Spesialis Obsterti dan Ginekologi, dr. Pungky Mulawardhana, Sp,OG (K) membenarkan bahwa kanker ovarium memang jarang ditemukan pada stadium awal karena berkembang secara tersembunyi dan hampir tidak bergejala. Alhasil penyakit ini lebih sering ditemukan pada stadium lebih lanjut.

“Bila timbul gejala klinis umumnya merupakan akibat dari pertumbuhan perkembangan serta komplikasi yang sering timbul pada tingkat stadium lanjut. Saat keadaan sudah pada stadium yang lanjut kanker akan sulit untuk disembuhkan,” ujar dr. Pungky, dalam siaran pers ‘Kampanye 10 Jari – Deteksi Faktor Risiko dan Gejala Kanker Ovarium’, beberapa waktu lalu.

Jika sudah dalam kondisi lebih lanjut, maka pengobatan kanker ovarium menjadi lebih sulit dan terbatas untuk dilakukan.

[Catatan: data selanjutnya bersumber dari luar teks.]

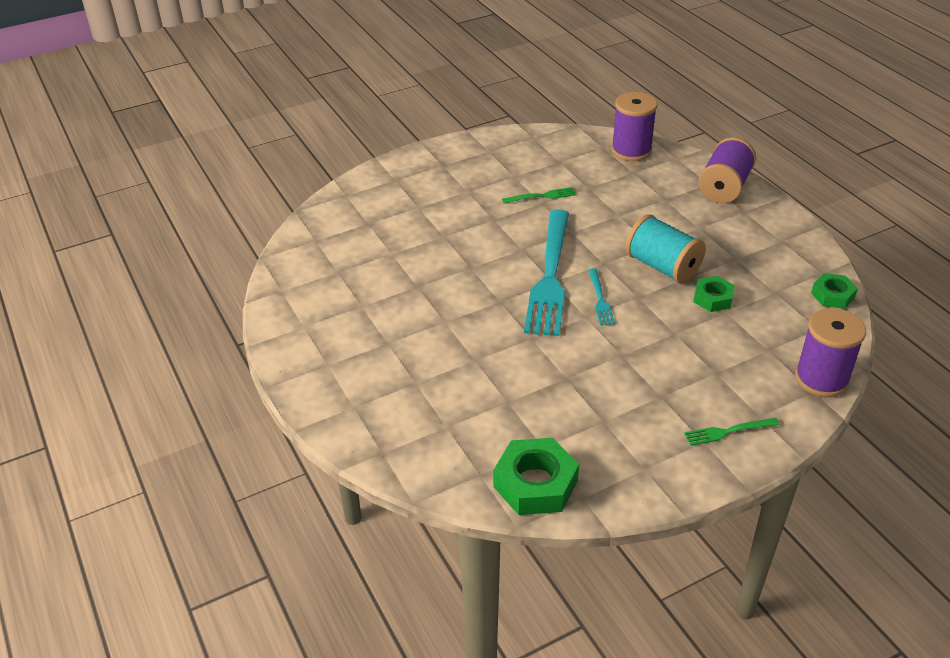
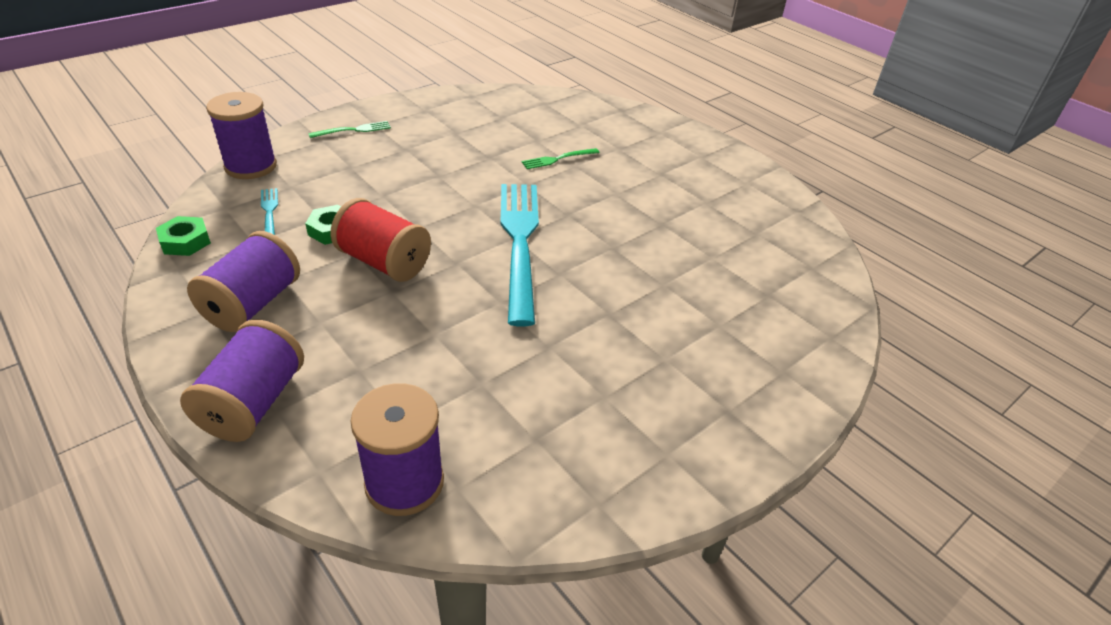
camera: 165 degrees right, 0 degrees up
(535, 483) = (505, 100): green nut -> none
(542, 196) = (552, 358): green fork -> green fork (557, 159)
(600, 300) = (460, 221): turquoise fork -> turquoise fork (269, 212)
(662, 267) = (384, 262): turquoise spool -> red spool
(751, 242) = (252, 304): none -> purple spool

Padahal jika penyakit ini terdeteksi sejak dini, maka sekira 94 persen pasien dapat hidup lebih dari lima tahun setelah diagnosis.

“Operasi dan kemoterapi adalah penanganan yang umum dilakukan untuk kanker ovarium. Pada kanker ovarium stadium awal di mana penyakit ini masih terbatas di ovarium, penanganan dan pengobatan memiliki kemungkinan besar untuk berhasil,” lanjutnya.